Terzo Capitolo.- Affinché si possa avere consolidamento, è necessario che i
bilanci delle unità economiche coinvolte siano omogenei sotto l’aspetto della data
di chiusura, principi di valutazione, moneta di conto utilizzata etc. Quando questa
omogeneità non è raggiunta con gli standard contabili di gruppo, è necessario che
al consolidamento preceda una fase di armonizzazione dei singoli bilanci. In tale
fase, in concreto le singole imprese sono chiamate a uniformare il proprio bilancio
a quello della controllante. Nei paragrafi di questo capitolo sono state esaminare
tutte le operazioni necessarie per rendere i bilanci idonei al consolidamento.

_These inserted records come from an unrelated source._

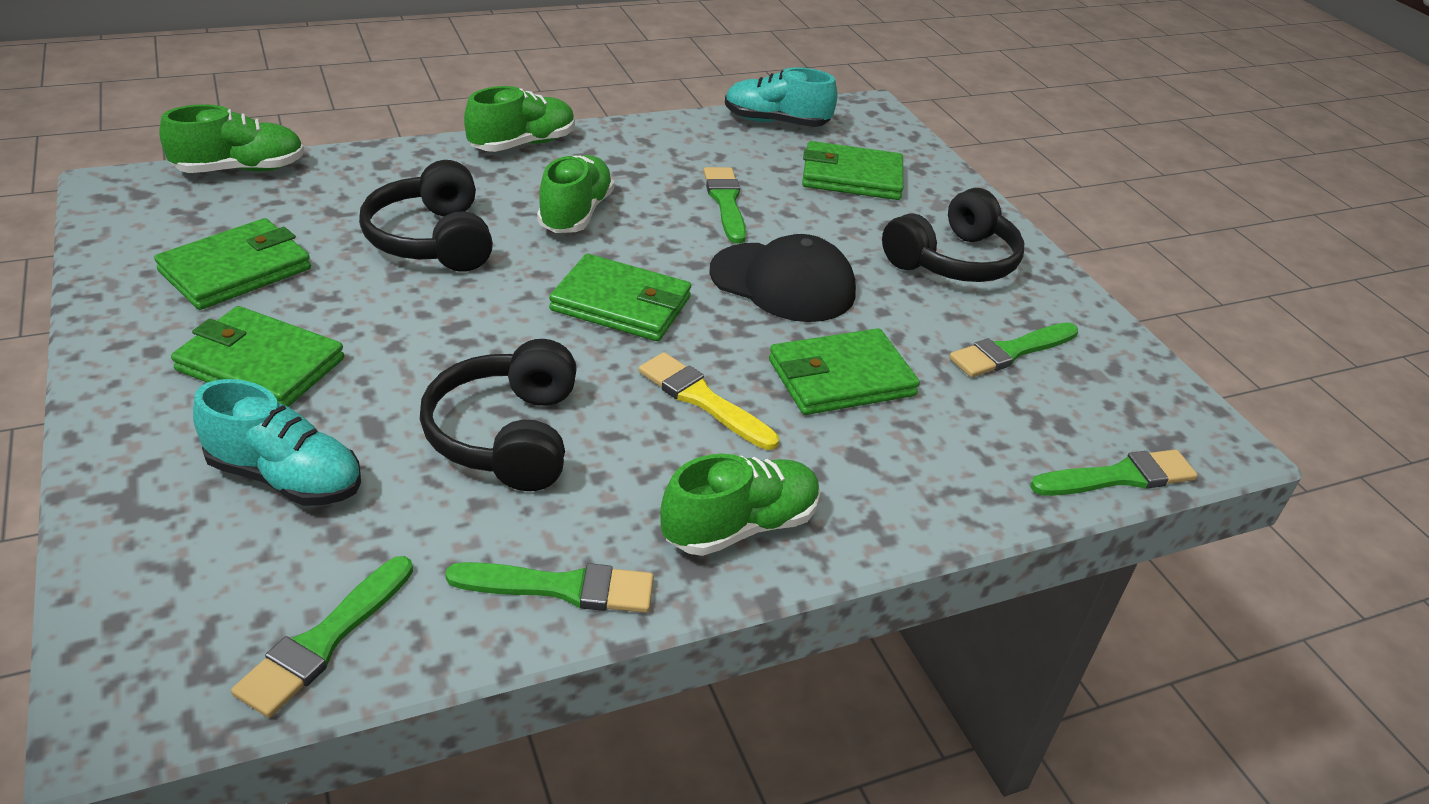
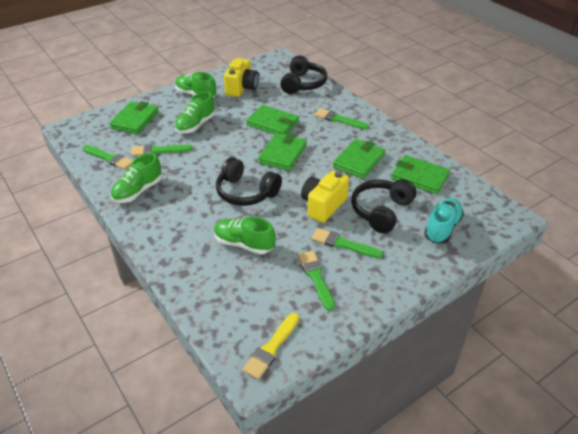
black cap: 1 -> 0
turquoise shoe: 2 -> 1
yellow camera: 0 -> 2

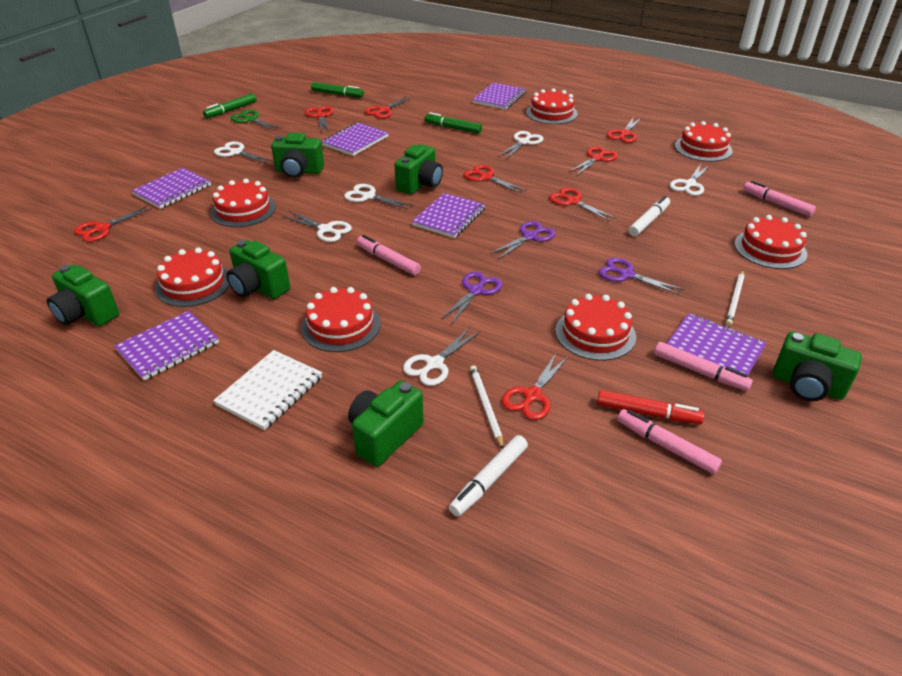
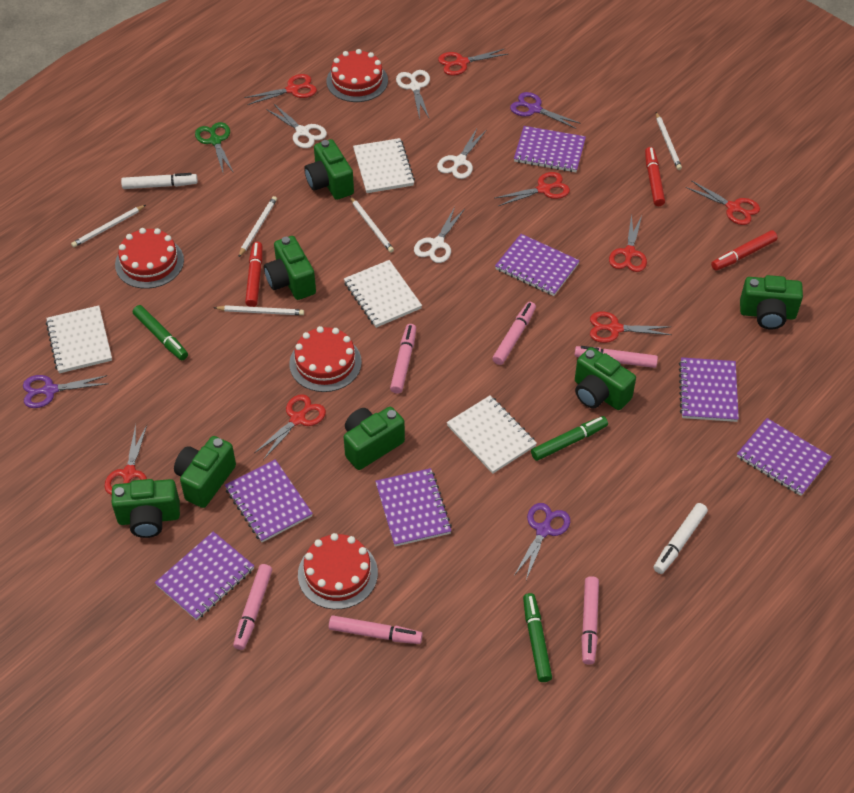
green camera: 6 -> 7
pink marker: 4 -> 6
purple notebook: 6 -> 7
red cake: 7 -> 4
red marker: 1 -> 3
white notebook: 1 -> 4
white pencil: 2 -> 5
white scissors: 6 -> 4

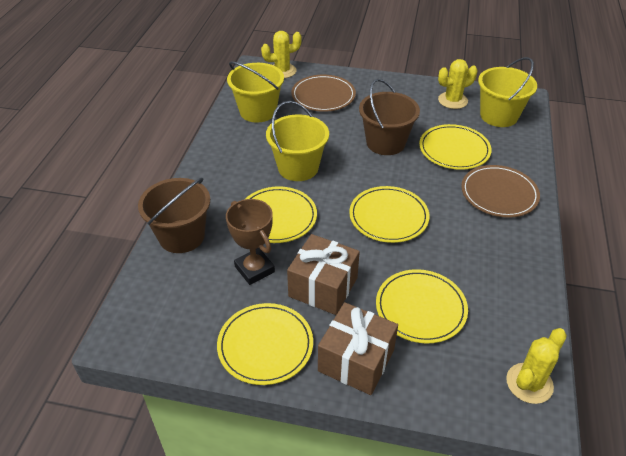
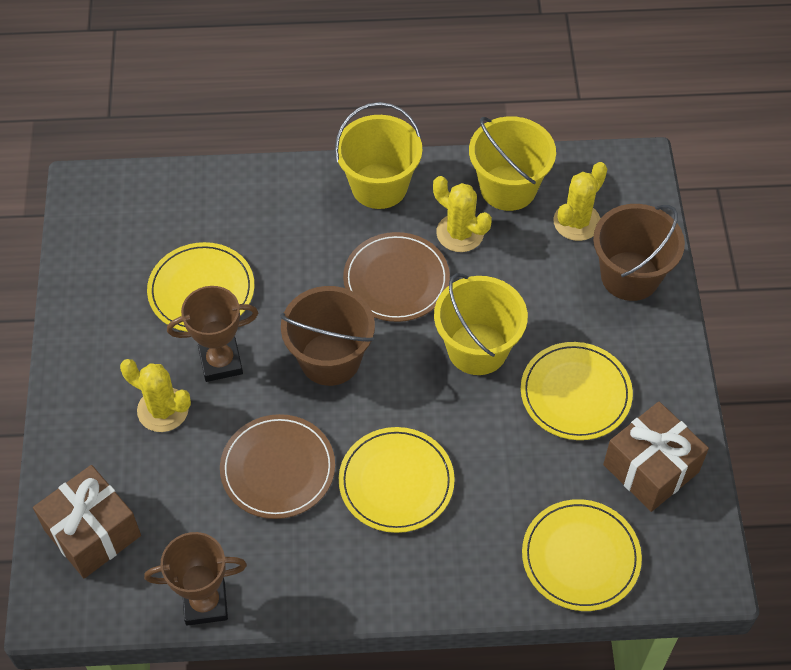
brown trophy: 1 -> 2
yellow plate: 5 -> 4

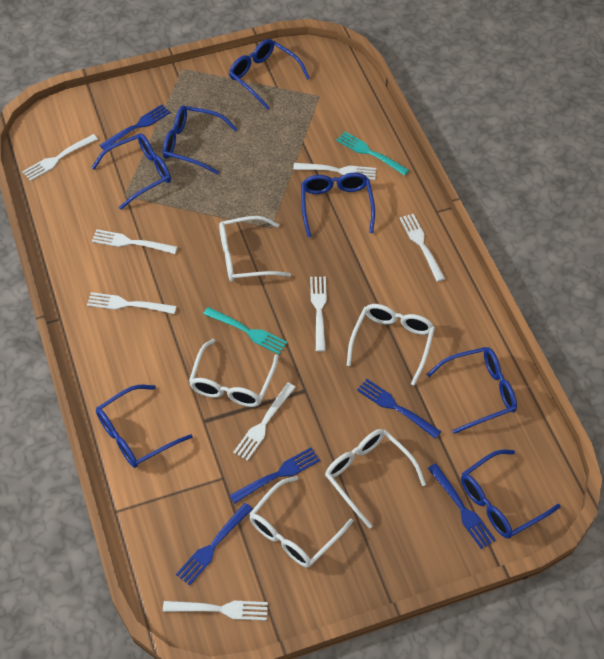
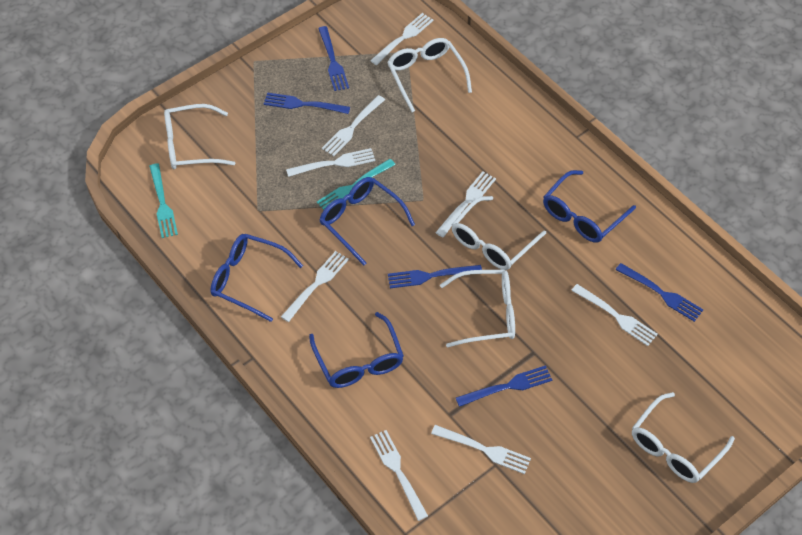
blue glasses: 7 -> 4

In
concreto si è argomentato circa la necessità dell’omogeneità in termini di forma e
contenuto degli schemi di bilancio, è stata poi affrontata, la questione della data di
riferimento, per passare successivamente, ai criteri di valutazione e alla questione
sulla moneta di conto. Il capitolo si concludere con un approfondimento circa la
riconciliazioni delle voci infragruppo.
Quarto Capitolo.- In questa sezione è stato affrontato l’aspetto più delicato, il
trattamento contabile delle partecipazioni.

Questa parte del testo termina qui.